Tarih yazmak size mi kaldı a haddini bilmezler?

Türker Ertürk : HANGİ İSLAM?


HANGİ İSLAM?

portresi_adiyla

 

Türker Ertürk
E. Amiral

Paris saldırısının (AS: 07. Ocak 2015) Avrupa’nın 11 Eylül’ü olduğunu, böyle bir saldırıyı planlamanın ve sahneye koymanın saldırganların boyutunu aştığını,
esas hedefin Avrupa’nın demografik yapısı içinde çıbanbaşı olarak görülen Müslümanlar ile enerji kaynakları bakımından zengin ve jeopolitik önemi çok büyük olan Ortadoğu coğrafyası 
olduğunu son iki yazımla bu köşede anlatmaya çalışmıştım.Bulunduğumuz yer kürede eğer barış içinde birlikte yaşamak istiyorsak Batı ikiyüzlülüğü ve çifte standardı bırakmak zorunda.

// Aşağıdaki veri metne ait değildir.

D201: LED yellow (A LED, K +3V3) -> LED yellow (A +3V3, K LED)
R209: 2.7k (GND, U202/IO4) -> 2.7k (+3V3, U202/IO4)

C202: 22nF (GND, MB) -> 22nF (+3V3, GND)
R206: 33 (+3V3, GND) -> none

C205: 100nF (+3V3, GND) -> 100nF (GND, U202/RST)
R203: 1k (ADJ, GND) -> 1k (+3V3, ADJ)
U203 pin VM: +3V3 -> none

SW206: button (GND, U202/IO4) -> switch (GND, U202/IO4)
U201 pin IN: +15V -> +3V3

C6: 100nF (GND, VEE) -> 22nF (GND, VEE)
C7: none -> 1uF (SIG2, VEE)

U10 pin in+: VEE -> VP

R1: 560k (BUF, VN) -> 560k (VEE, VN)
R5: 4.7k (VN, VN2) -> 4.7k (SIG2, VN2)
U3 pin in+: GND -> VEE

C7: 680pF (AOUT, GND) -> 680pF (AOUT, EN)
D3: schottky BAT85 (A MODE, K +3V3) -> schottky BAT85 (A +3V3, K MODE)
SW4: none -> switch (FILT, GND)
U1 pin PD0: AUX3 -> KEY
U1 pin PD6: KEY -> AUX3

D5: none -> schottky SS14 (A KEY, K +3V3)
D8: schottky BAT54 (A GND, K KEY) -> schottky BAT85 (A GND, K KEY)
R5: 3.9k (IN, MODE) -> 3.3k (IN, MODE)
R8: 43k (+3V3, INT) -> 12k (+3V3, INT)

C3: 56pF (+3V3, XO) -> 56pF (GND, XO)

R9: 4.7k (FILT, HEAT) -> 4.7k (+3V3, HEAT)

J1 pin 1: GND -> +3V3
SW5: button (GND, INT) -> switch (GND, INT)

Terörizm ve ifade özgürlüğü bunların başında geliyor. Siyasi amaçlarına ulaşmak için devlet eliyle terörizmi destekle, sonra işin ucu sana dokununca terörizmi lanetleyici açıklamalar yap ve kitleleri harekete geçirmeye çalış.

Ya ifade özgürlüğüne ne demeli? Yasalar çıkararak Ermeni soykırımı yoktur,
bu emperyalist bir yalandır”
şeklinde düşüncesini ve değerlendirmesini açıklayanı yargıla ve cezalandırmaya çalış, sonra Müslümanların ifade özgürlüğüne saygıları olmadığını ve saldırdığını söyle. Kargalar bile güler!

Müslümanlar hedef tahtasında

Müslüman dünyanın radikalleşmesinin en önemli nedenlerinden biri de Batı!
Onun yanlış politikaları ve İslam coğrafyasına yönelik olarak geçmişten günümüze kadar uzanan hegemonik yaklaşımlarıdır.

Açık olarak söylemeseler de, düşmanın terörizm olduğunu ifade etseler de
Batı, Müslümanları hedef tahtasına koymuş durumda. Bu yeni bir şey de değil.
Paris saldırısı hedef tahtasına konan Müslümanlara bir şekilde saldırmak için meşruiyet ve kitlelerini ikna etmek ve harekete geçirmek için bir bahane.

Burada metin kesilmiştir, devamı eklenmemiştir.